Innovation has become a global economic imperative, with many regions trying to establish themselves as innovation hubs according to international “best practices.” Yet, many of these regions are struggling how to reconcile the innovation imperative and its traveling organizational models with local socio-economic traditions, unique political cultures, and regional identity.

In this paper, we explore how regions navigate this tension and resist the adoption of traveling models through unique innovation cultures. Using the German state of Bavaria as an in-depth case study, and drawing on previous work that explores the global circulation of innovation models, I show how Bavaria enacts a particular imaginary of “conservative innovation” in keeping with existing sources of identity and social cohesion. This imaginary is characterized by a tendency to preserve traditional socio-economic orders rather than disrupt them; to favor and safeguard political and economic incumbents rather than enable new entrants; to act from a perceived position of strength or even saturation rather than decline or emergency; and to rearticulate globalized models in local terms. Viewed through this lens of regional cultures, innovation in Bavaria ceases to be a source of disruption and social change and rather becomes a mechanism of socio-cultural reproduction that extends existing identities and frames of reference into the future. This explicit construction of innovation as a source of continuity allows Bavaria to straddle a range of persistent tensions, including traditionalism vs. technological optimism (“with laptop and lederhosen”), cosmopolitan vs. rural lifestyle, and agricultural vs. high-tech state.
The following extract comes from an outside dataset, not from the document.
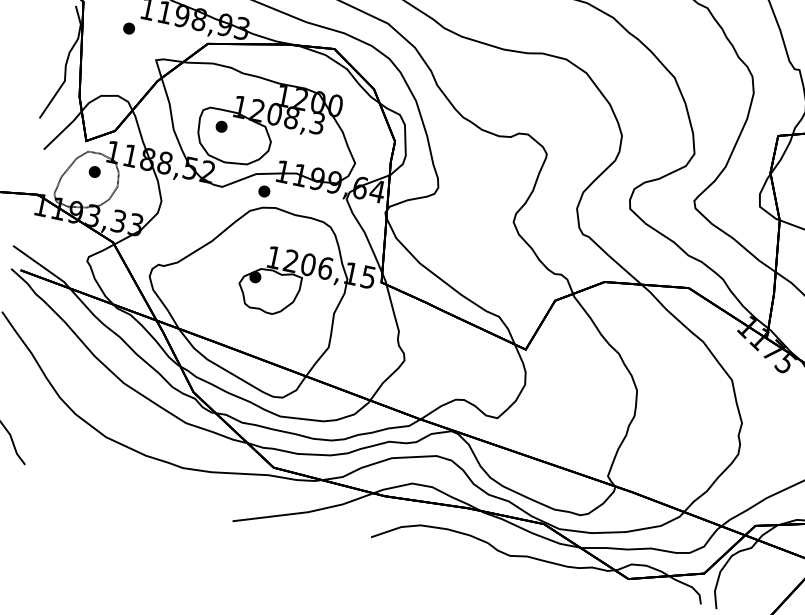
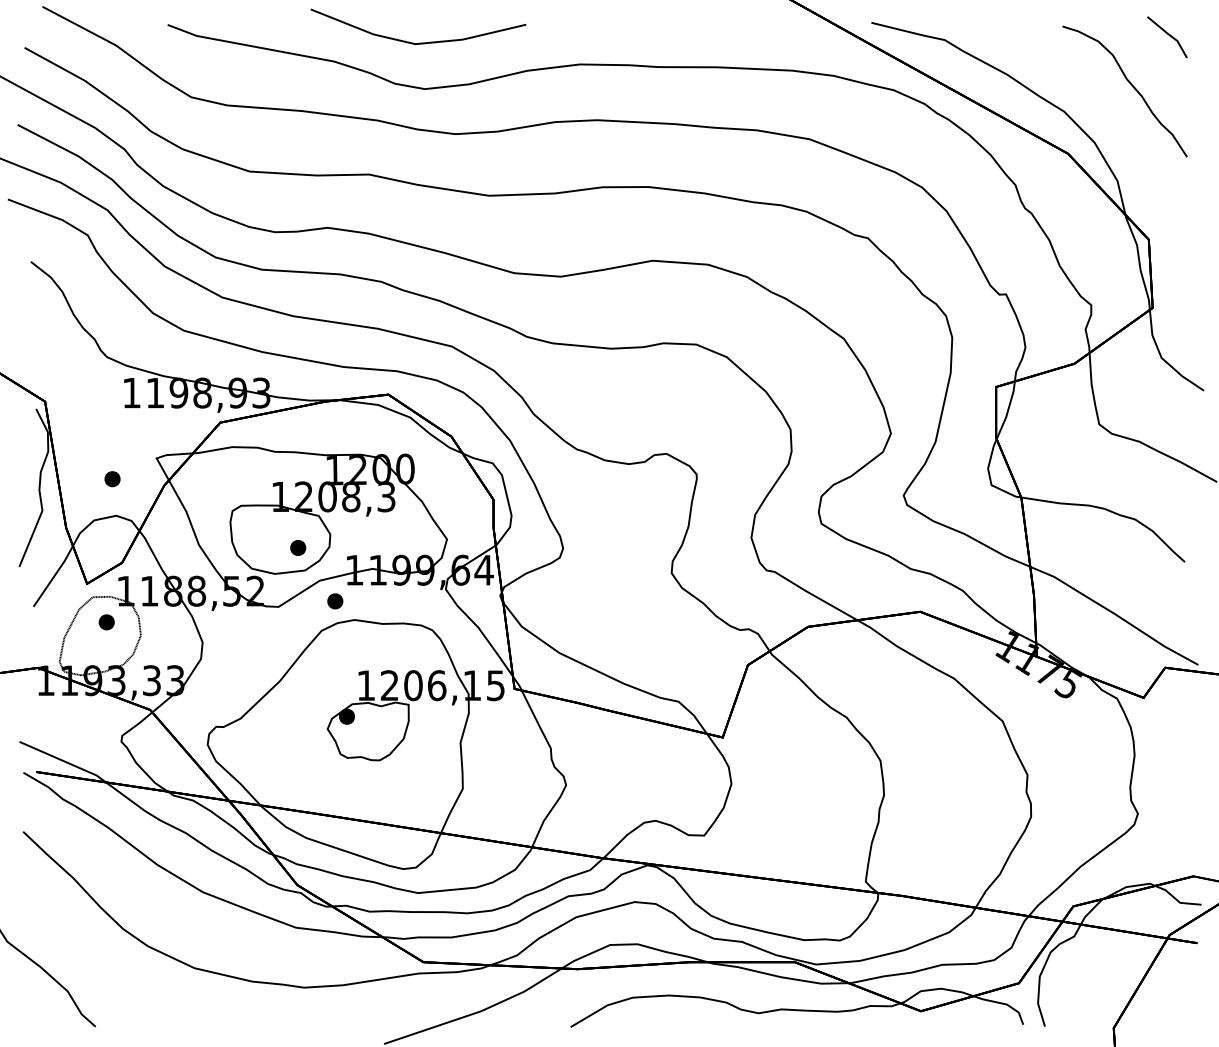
part: (129, 28) -> (112, 479), moved
part: (221, 126) -> (298, 547), moved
The imaginary of conservative innovation draws its strength from, and reinforces, a relatively stable political and economic landscape that has enacted regional development through a corporatist “small-state” model since WWII.

Our research provides research provides new support for a social-constructivist foundation of innovation theory, highlighting the unique local situatedness and inter-regional differences in the rationalization and practice of innovation policy. It provides a counterpoint to the persistent universalist tendencies in innovation theory around models, systems, and “best practices.”